Apple CEO Tim Cook has given a strong and passionate speech at the 40th International Conference of Data Protection and Privacy Commissioners in Brussels. Speaking to loud applause, he described how data gathering algorithms are affecting us.

"Our own information is being weaponized against us with military efficiency," he said, later adding, "We shouldn't sugar-coat the consequences. This is surveillance. And these stockpiles of personal data only serve to enrich the companies that collect them."





In a 15-minute speech, the first by a U.S. technology CEO in the conference's four decades, he said, "We see vividly, painfully, how technology can harm rather than help. Platforms and algorithms that promise to improve our lives can actually magnify our worst human tendencies. Rogue actors and even governments have taken advantage of user trust to deepen divisions, incite violence and even undermine our shared sense of what is true and what is false.

"This crisis is real. It is not imagined. Or exaggerated. Or crazy. And those of us who believe in technology's potential for good must not shrink from this moment."

"Now more than ever, as leaders of governments, as decision makers in business and as citizens, we must ask ourselves a fundamental question. What kind of world do we want to live in?"

Pointing out that "the desire to put profits over privacy is nothing new," Cook quoted an 1890 article by future Supreme Court Justice Louis Brandeis about the need for a right to privacy in the US. Brandeis said then that gossip had become a trade and Cook added: "Today that trade has exploded into a data-industrial complex."

He said there was a crisis in data privacy and that this was harming our society. "Fortunately," he continued, "this year you [the European Union] have shown the world that good policy and political will can come together to protect the rights of everyone."
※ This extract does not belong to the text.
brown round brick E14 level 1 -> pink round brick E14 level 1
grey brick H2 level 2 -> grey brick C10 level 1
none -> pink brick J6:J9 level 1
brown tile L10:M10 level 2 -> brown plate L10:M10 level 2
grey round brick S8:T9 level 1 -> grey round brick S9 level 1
Cook praised the General Data Protection Regulation which came into force earlier this year across Europe. "We should celebrate the transformative work of the European institutions tasked with the successful implementation of the GDPR," he said. "It is time for the rest of the world, including my home country, to follow your lead."

Photo: Ash Crow
Photo of European Parliament: Ash Crow


He then outlined four key rights that he believes should be part of a US federal privacy law. First, there should be a right to have private data minimized. Companies should "de-identify customer data or not collect it," proposed Cook.

Then we should all know what data is being collected about us and why. "This is the only way to empower users to decide what data collection is legitimate and what isn't. Anything less is a sham."
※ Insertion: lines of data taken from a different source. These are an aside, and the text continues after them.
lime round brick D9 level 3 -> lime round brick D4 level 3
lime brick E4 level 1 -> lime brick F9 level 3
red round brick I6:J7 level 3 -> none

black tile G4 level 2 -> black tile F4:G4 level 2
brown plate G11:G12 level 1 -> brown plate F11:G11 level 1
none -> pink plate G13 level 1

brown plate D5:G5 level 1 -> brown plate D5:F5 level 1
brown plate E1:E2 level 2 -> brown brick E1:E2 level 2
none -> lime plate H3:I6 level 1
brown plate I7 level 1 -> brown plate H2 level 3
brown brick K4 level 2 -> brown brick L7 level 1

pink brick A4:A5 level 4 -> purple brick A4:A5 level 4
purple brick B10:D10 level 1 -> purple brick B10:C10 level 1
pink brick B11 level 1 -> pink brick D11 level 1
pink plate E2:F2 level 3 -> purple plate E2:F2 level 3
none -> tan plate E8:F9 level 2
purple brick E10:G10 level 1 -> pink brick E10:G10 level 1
Cook then said that companies should recognize that data belongs to the users and make it easy for anyone to get their own data, to correct it and if they wish to delete it.

His fourth point was the right to security: "Security is foundational to trust and all other privacy rights".

After listing these four points, Cook paused and told the audience that "there are many people who would prefer I hadn't said all that. Some oppose any form of privacy regulation. Others will endorse reform in public and then resist and undermine it behind closed doors."

He concluded that the claim technology would be hampered by the constraints of privacy laws "isn't just wrong, it's destructive."



"I'm here today because we hope to work with you as partners in answering this question. At Apple, we are optimistic about technology's awesome potential for good. But we know that it won't happen on its own. Every day we work to infuse the devices we make with the humanity that makes us."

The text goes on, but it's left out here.